The map of political risk has taken on a changing form over the past twenty years. Along with new breeds of risk comes intensified concern over how it is handled. In a survey by the World Bank two years ago, approximately half of the investors said that political risk is a higher priority than it was five years before. Only thirty percent of risk managers, however, are confident of their management of this risk, according to a 2001 survey of the Fortune 1000.
Recent headlines justify this concern--the economic meltdown in Argentina, ongoing political crises in Venezuela, rising tensions between nuclear powers in South Asia, escalating violence in the Middle East and terrorist threats in Southeast Asia.
Political Risk of the, Past
Political risk is the threat that social, political or economic factors in a foreign country may affect the feasibility and profitability of an organization's global operations. Sources of political risk can include frequent or unexpected government changes, shifts in government policies, economic instability, nationalization, privatization, civil unrest, endemic corruption or a lack of infrastructure.
This framework definition--the specifics of which are debated--covers political actions that have varied depending on the location and the era.
Prior to 1985, political risks centered largely on post-colonial declarations of independence, civil wars and left-wing takeovers. The newly formed nations would confiscate or nationalize any foreign investors' properties, declaring an end to exploitation and the start of national sovereignty.
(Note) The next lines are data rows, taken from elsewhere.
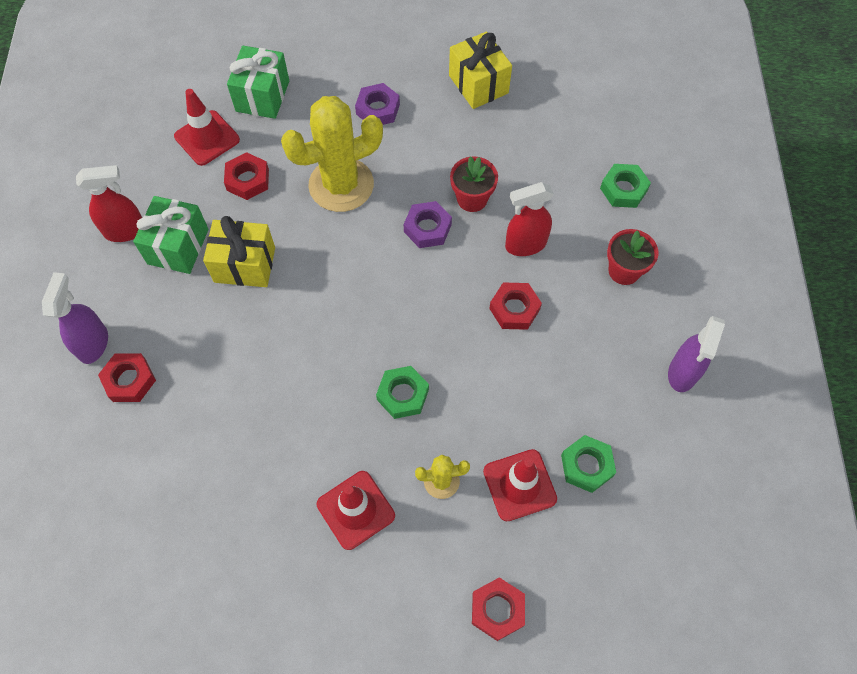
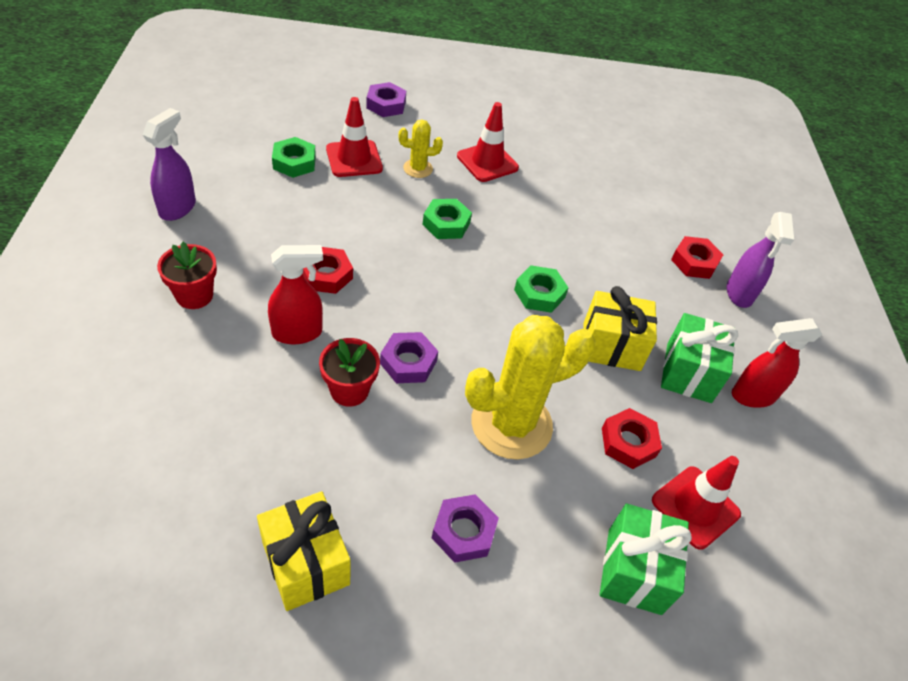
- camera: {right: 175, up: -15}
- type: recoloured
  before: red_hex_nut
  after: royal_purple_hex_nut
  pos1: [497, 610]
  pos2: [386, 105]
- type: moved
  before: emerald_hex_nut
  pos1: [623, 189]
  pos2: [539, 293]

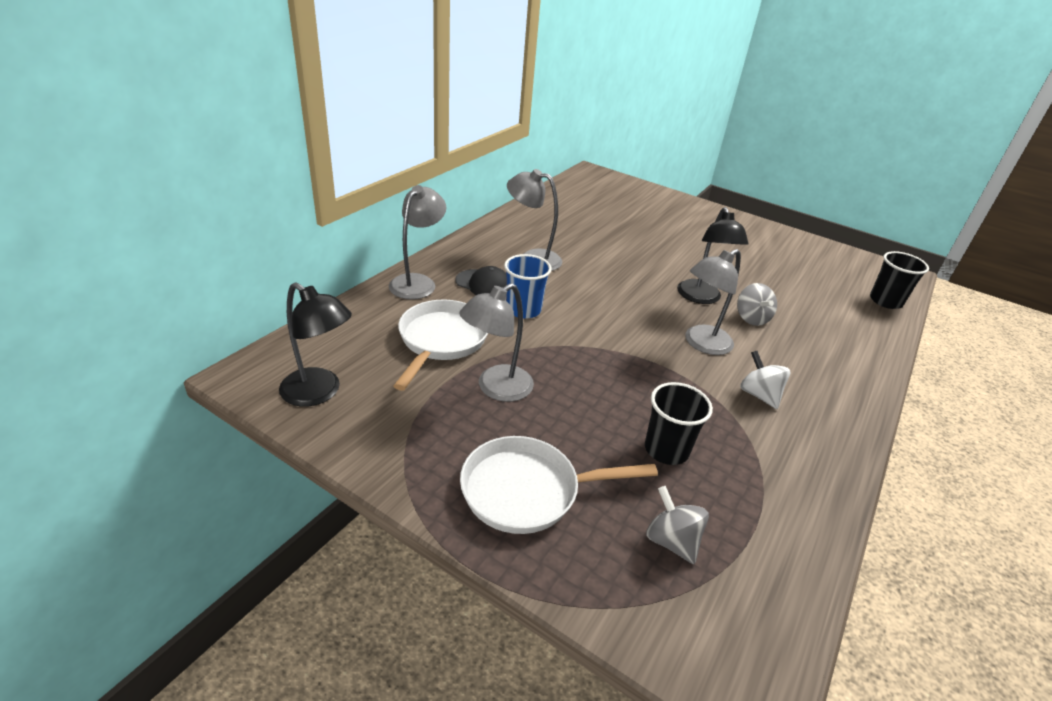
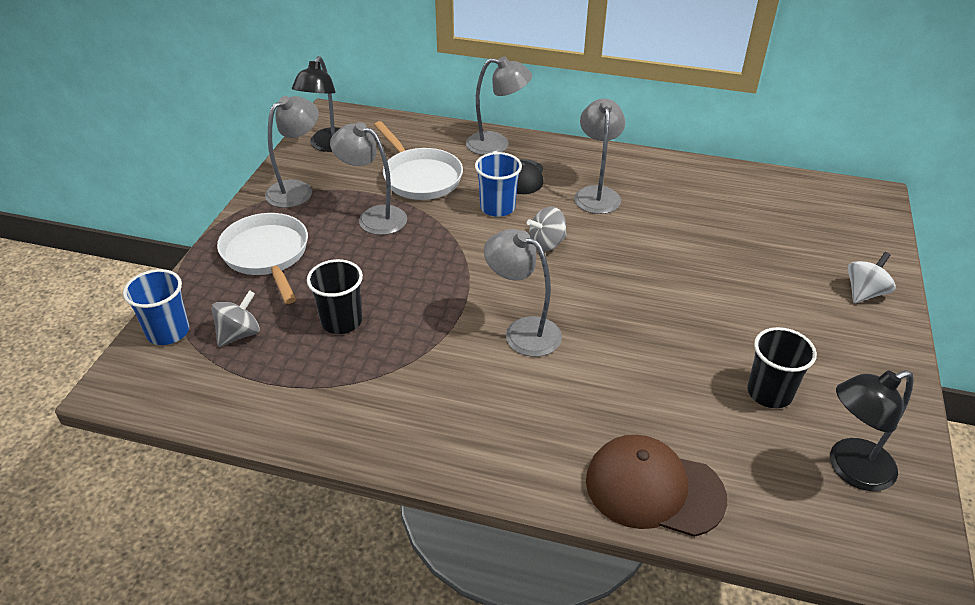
- camera: {right: 75, up: 5}
- type: turned
  before: pure_white_frying_pan
  pos1: [441, 341]
  pos2: [420, 177]
  turn: 60
- type: moved
  before: ebony_lamp
  pos1: [701, 298]
  pos2: [850, 469]
- type: moved
  before: gray_whirligig
  pos1: [751, 318]
  pos2: [546, 244]
- type: moved
  before: pure_white_whirligig
  pos1: [759, 395]
  pos2: [864, 293]
- type: moved
  before: ebony_beaker
  pos1: [885, 301]
  pos2: [769, 393]
- type: added
  after: cobalt_beaker
  pos2: [168, 332]
- type: added
  after: gray_lamp
  pos2: [297, 190]
- type: added
  after: russet_peaked_cap
  pos2: [654, 489]

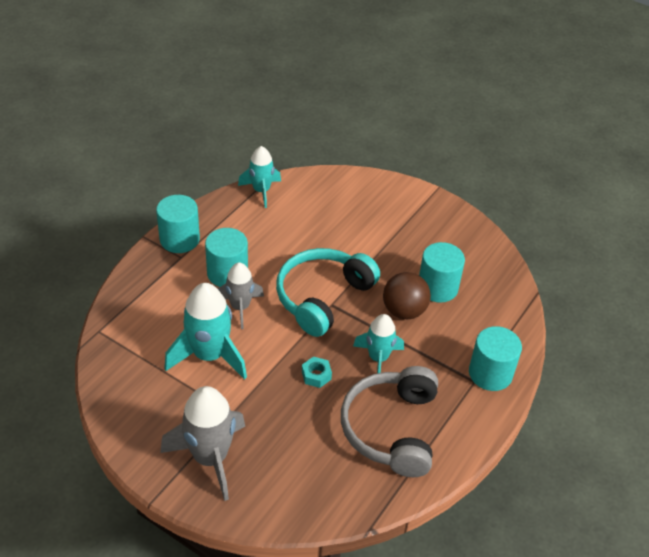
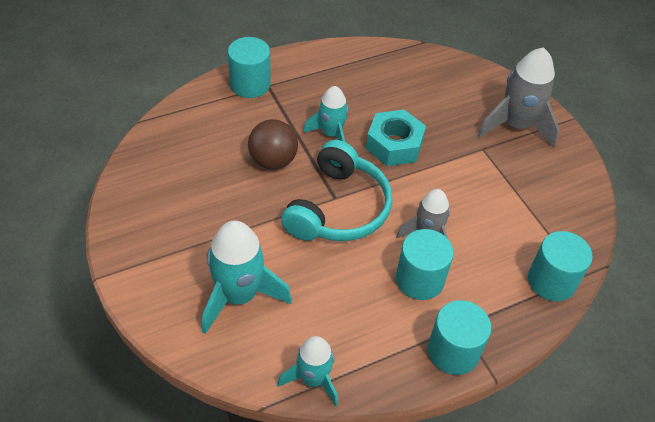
- camera: {right: -150, up: 5}
- type: moved
  before: teal_spaceship
  pos1: [209, 355]
  pos2: [239, 296]
- type: turned
  before: teal_headphones
  pos1: [322, 297]
  pos2: [338, 208]
  turn: -45
- type: resized
  before: teal_hex_nut
  pos1: [316, 375]
  pos2: [394, 145]
  scale: 2.0
- type: removed
  before: gray_headphones
  pos1: [391, 429]
- type: moved
  before: teal_solid_cylinder
  pos1: [437, 287]
  pos2: [551, 281]

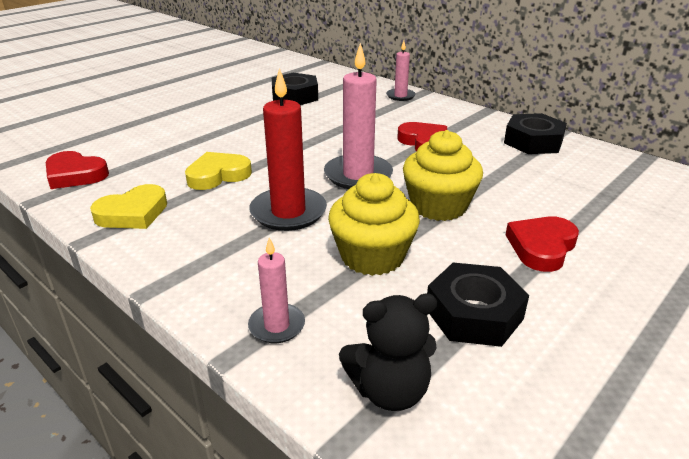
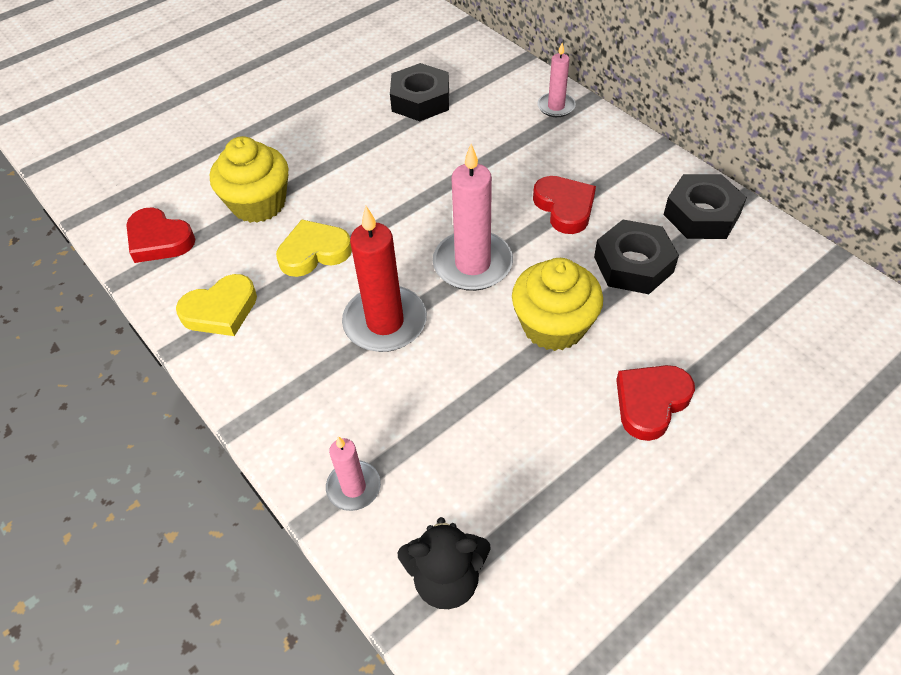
- camera: {right: 10, up: 20}
- type: moved
  before: golden_muffin
  pos1: [372, 256]
  pos2: [258, 203]
- type: moved
  before: ebony_hex_nut
  pos1: [474, 314]
  pos2: [633, 264]

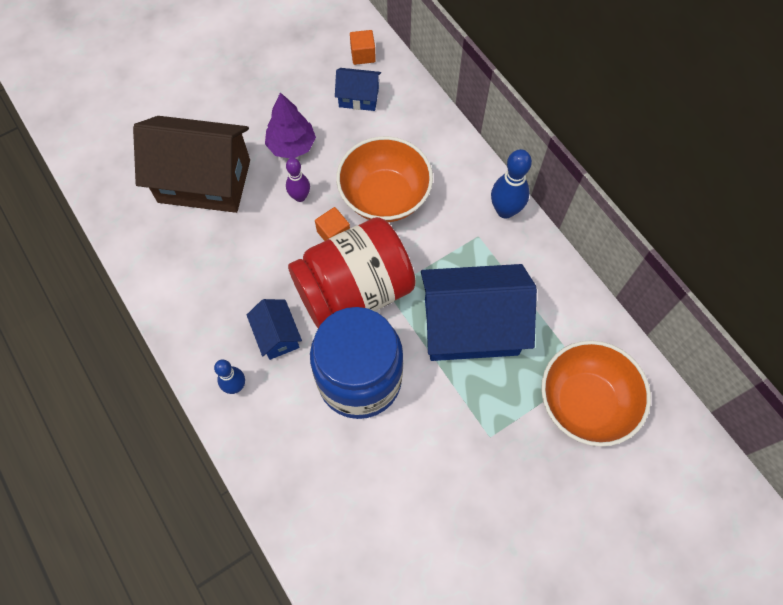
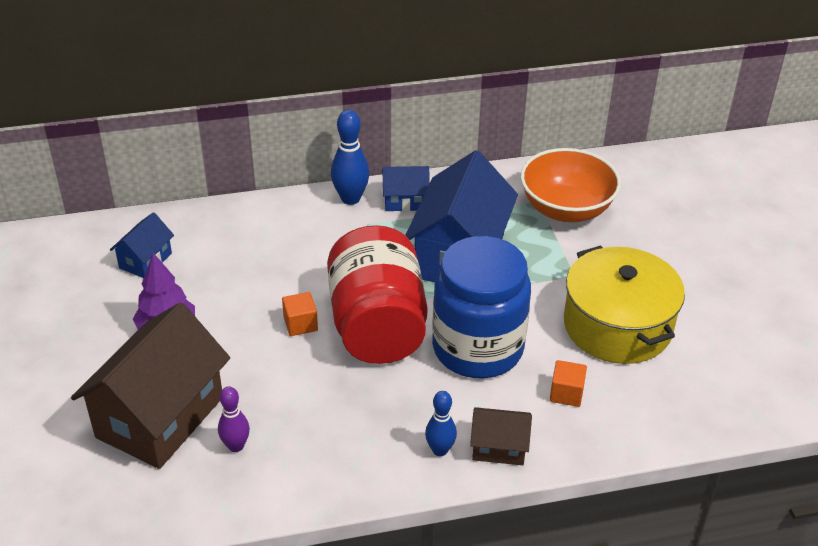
- camera: {right: -70, up: -25}
- type: moved
  before: cobalt_cottage
  pos1: [277, 335]
  pos2: [405, 201]
- type: moved
  before: royal_purple_bowling_pin
  pos1: [300, 197]
  pos2: [236, 446]
- type: removed
  before: orange_serving_bowl
  pos1: [384, 196]
- type: moved
  before: orange_solid_cube
  pos1: [363, 55]
  pos2: [566, 393]
- type: added
  after: russet_cottage
  pos2: [499, 447]
- type: added
  after: golden_pot
  pos2: [617, 325]

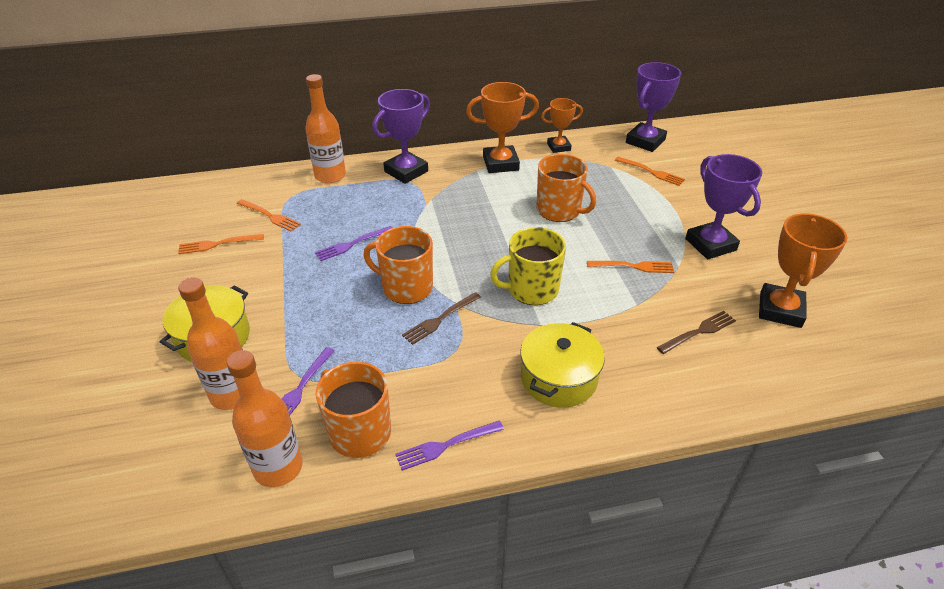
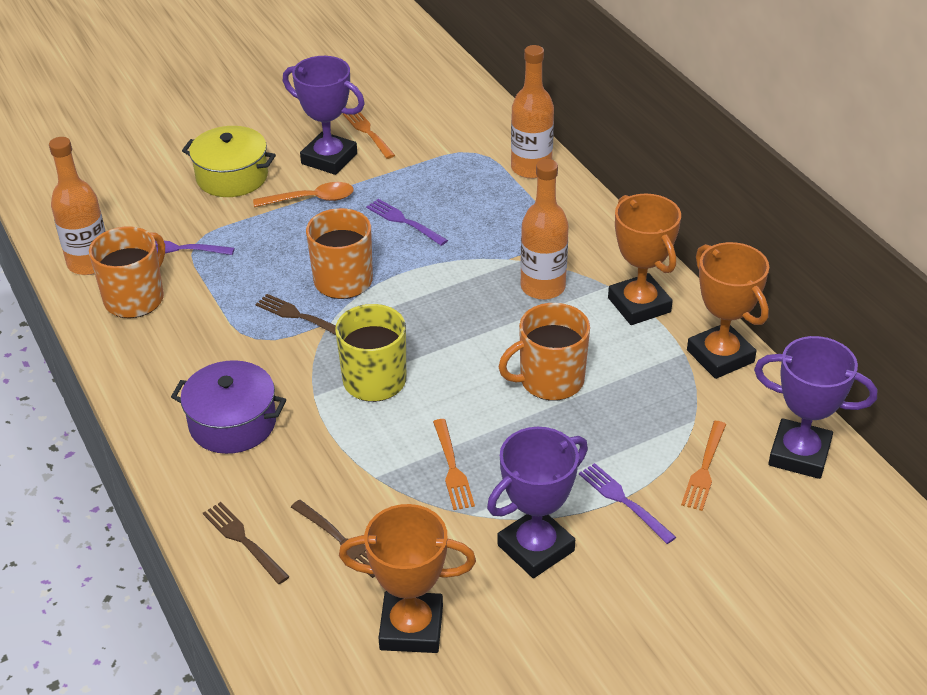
- camera: {right: 75, up: 0}
- type: moved
  before: orange_bottle
  pos1: [232, 394]
  pos2: [543, 287]
- type: removed
  before: orange_dinner_fork
  pos1: [270, 216]
- type: moved
  before: royal_purple_award_cup
  pos1: [406, 171]
  pos2: [329, 159]
- type: moved
  before: royal_purple_dinner_fork
  pos1: [446, 445]
  pos2: [624, 501]
- type: recoloured
  before: golden_pot
  after: royal_purple_pot
  pos1: [559, 378]
  pos2: [232, 423]
- type: turned
  before: orange_coffee_mug
  pos1: [559, 210]
  pos2: [550, 380]
  turn: 45
- type: resized
  before: orange_award_cup
  pos1: [558, 147]
  pos2: [720, 356]
  scale: 1.59
- type: added
  after: russet_dinner_fork
  pos2: [243, 541]
- type: added
  after: orange_tablespoon
  pos2: [311, 199]

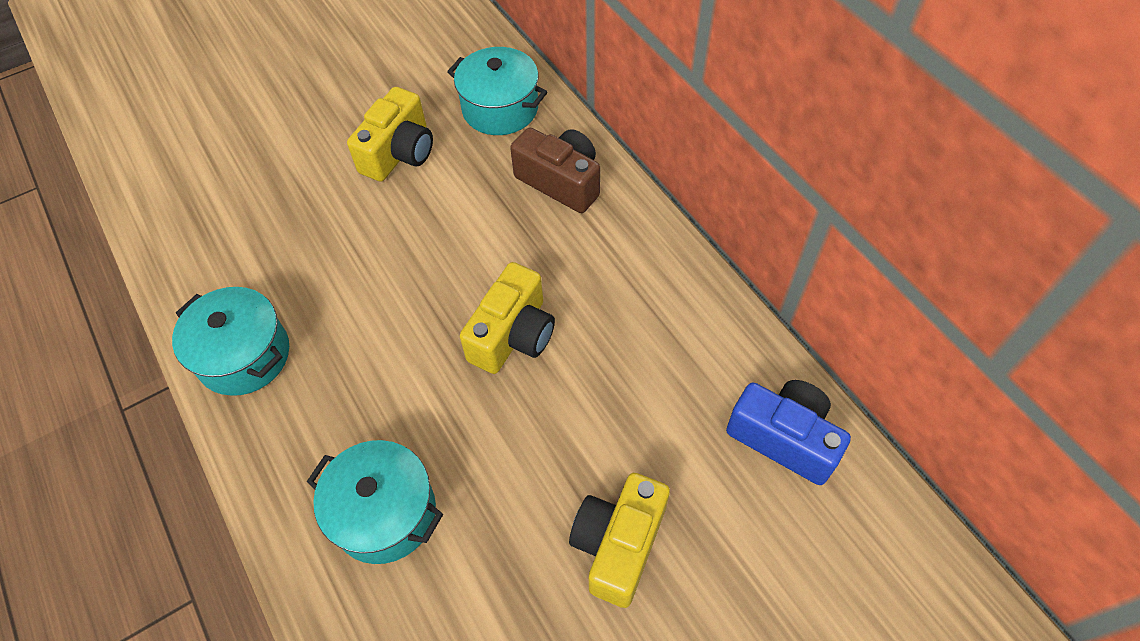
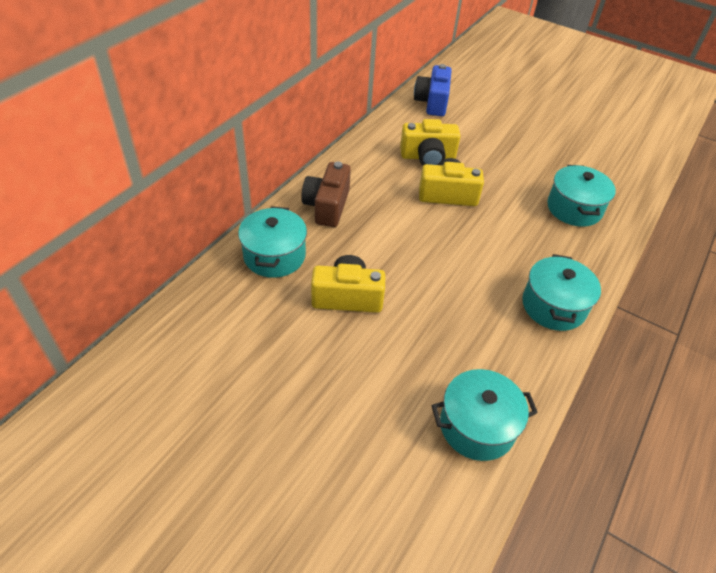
- camera: {right: -120, up: -10}
- type: moved
  before: golden_photo_camera
  pos1: [618, 544]
  pos2: [428, 157]
- type: added
  after: teal_pot
  pos2: [477, 426]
During that time, around the globe, nearly two thousand expropriations occurred, and 15 percent to 20 percent of all U.S. foreign direct investment was lost.
A few notable examples:
* The abrupt fall of the Shah of Iran led to the nationalization of foreign-owned properties and contract default by the Iranian revolutionary government.
* Toward the end of the Yom Kippur War (in which Israel prevailed against its Arab neighbors), major Arab oil producers imposed an embargo (to punish the United States and other Western nations for supporting Israel); this was followed with the nationalization of foreign-held oil concessions in many Arab countries.
* Salvador Allende's Chile (one of the world's largest copper-producing countries) nationalized foreign-owned copper mines, a move that was applauded throughout the developing world as an act of defiance against the "economic imperialism" of the West.
* In India, the Janata Party, which held power from 1977 to 1980, expelled foreign firms (such as IBM) that refused to share their technology with domestic competitors. Coca-Cola was kicked out for refusing to reveal its secret formula.
The Past Twenty Years
The pace of loss due to political risk has not been tempered by changing times. Over the past twenty years, Aon alone has processed over $3 billion in such claims. And the Overseas Private Investment Corporation (OPIC) of the United States has paid out over $1 billion in claims over roughly the same period. (Established in 1971, OPIC is a U.S. government agency whose mission is to facilitate U.S. private investment in developing countries around the world through the use of financing and political risk insurance.)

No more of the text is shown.